Mamata Banerjee founded the Trinamool Congress in 1998. In 2000, he was appointed general secretary of the party. Four years later, he became the president of the Trinamool Youth Congress.

===Electoral politics===
In 2011 West Bengal Legislative Assembly election, Mitra was elected to the Legislative Assembly from the Kamarhati constituency. He became the sports minister and transport minister in the First Mamata Banerjee ministry. On 18 November 2015, he resigned from the cabinet after being named as an accused in the Saradha Group financial scandal.

Mitra lost the 2016 West Bengal Legislative Assembly election from his constituency. He was defeated by Manash Mukherjee of Communist Party of India (Marxist) by a margin of 4,198 votes. Following the defeat, he was relegated to the fringes of the party. On 26 April 2019, Mamata Banerjee announced that Mitra would contest the upcoming by-election for Bhatpara constituency which had become vacant due to the defection of Arjun Singh to the Bharatiya Janata Party, but he was defeated by Pawan Kumar Singh.

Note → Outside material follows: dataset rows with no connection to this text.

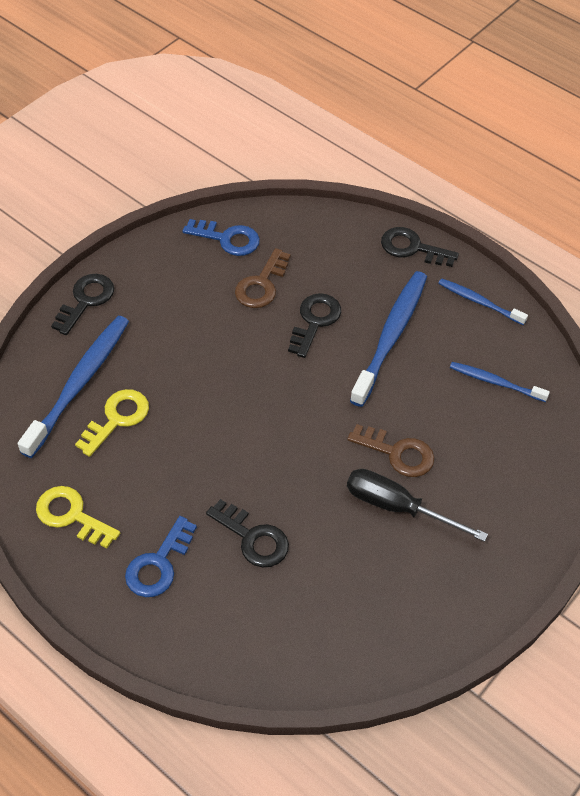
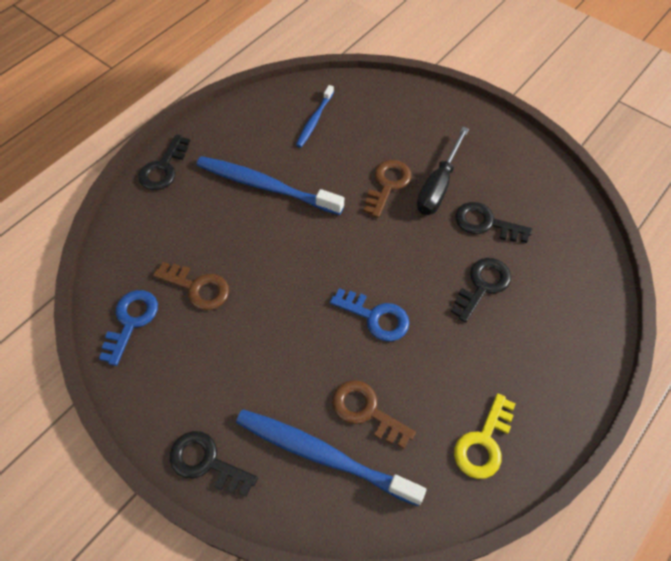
camera: 90 degrees left, 5 degrees up
(117, 419) = (366, 411): yellow key -> brown key
(158, 564) = (521, 359): blue key -> blue key (375, 317)
(315, 321) = (246, 243): black key -> black key (486, 223)
(479, 302) = (230, 126): blue toothbrush -> none

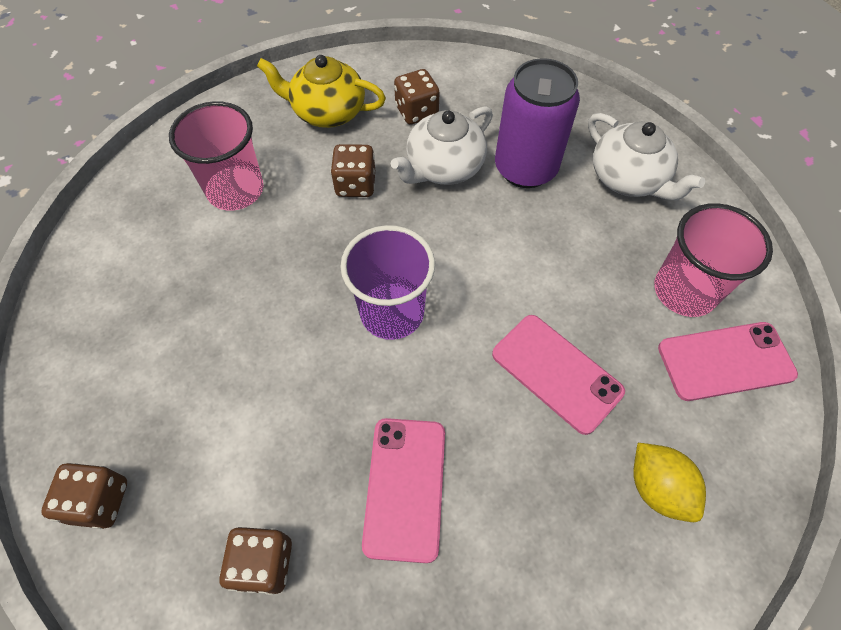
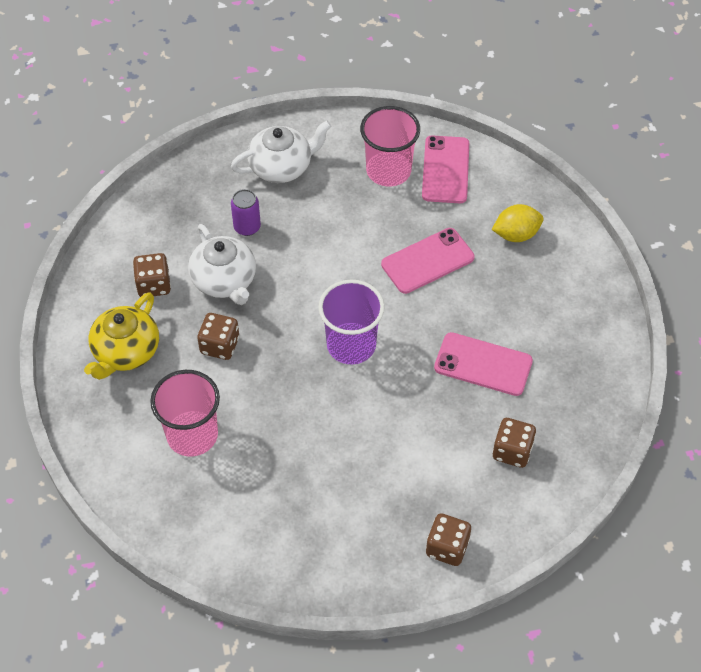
camera: 75 degrees left, 5 degrees down
(525, 168) = (247, 227): purple can -> purple can, size x0.51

== Joining Rebel Bloc after 2026 ==
After 2026 West Bengal Legislative Assembly election He became MLA of Kamarhati . But TMC lost to gain majority but aftermath of election result it created 2026 All India Trinamool Congress split. Madan stayed with the old Trinomul Until July 15th

==Personal life==
Madan Mitra is married to Archana Mitra. They have two sons, Swarup Mitra and Subhorup Mitra. While Swarup is a businessman, Subhorup is a youth politician. Swarup's son Maharup was born in 2015. Mitra debuted his acting career with Haranath Chakraborty's film Oh! Lovely in August 2023.

== Filmography ==

| Year | Film | Language | Notes | Ref. |
|---|---|---|---|---|
| 2023 | Oh! Lovely | Bengali | Debut movie |  |
| 2024 | Sentimentaaal | Bengali |  |  |
| 2025 | Lokkhikantopur Local | Bengali | played as Madan Mitra, himself |  |

==Controversies==
In 2012, Mitra questioned the morals of Suzette Jordan, the Park Street rape victim for befriending strangers at 2 am.

On 13 December 2014, Mitra was arrested by the Central Bureau of Investigation for his alleged role in Saradha Group financial scandal. Mamata Banerjee claimed that the arrest was an example of political vendetta of the Bharatiya Janata Party. While in jail, he was admitted to a hospital in November 2015 after he complained of "uneasiness". In September 2016, he was granted bail and hasn't been admitted to the hospital since.

Mitra was interrogated by the Enforcement Directorate in September 2017 following the Narada sting operation.

On 17 May 2021, he along with senior minister in the Mamata Banerjee cabinet, Subrata Mukherjee, MLA and minister Firhad Hakim and former Mayor of Kolkata Sovan Chatterjee have been arrested by Central Bureau of Investigation from their house in connection with the Narada sting operation. He was granted bail on 28 May 2021.

On 12 June 2026, Enforcement Directorate (ED) raided Mitra’s seven properties. This is said to be part of a money laundering investigation as regards alleged municipality recruitment scam. ED has claimed that the investigation so far prove that Mitra received bribes in the form of cash and gold in municipality recruitment, where many undeserving candidates were selected by bypassing the rules. The ED has claimed to have recovered cash and documents from underneath Mitra’s bed, have also said to have found many undisclosed bank accounts.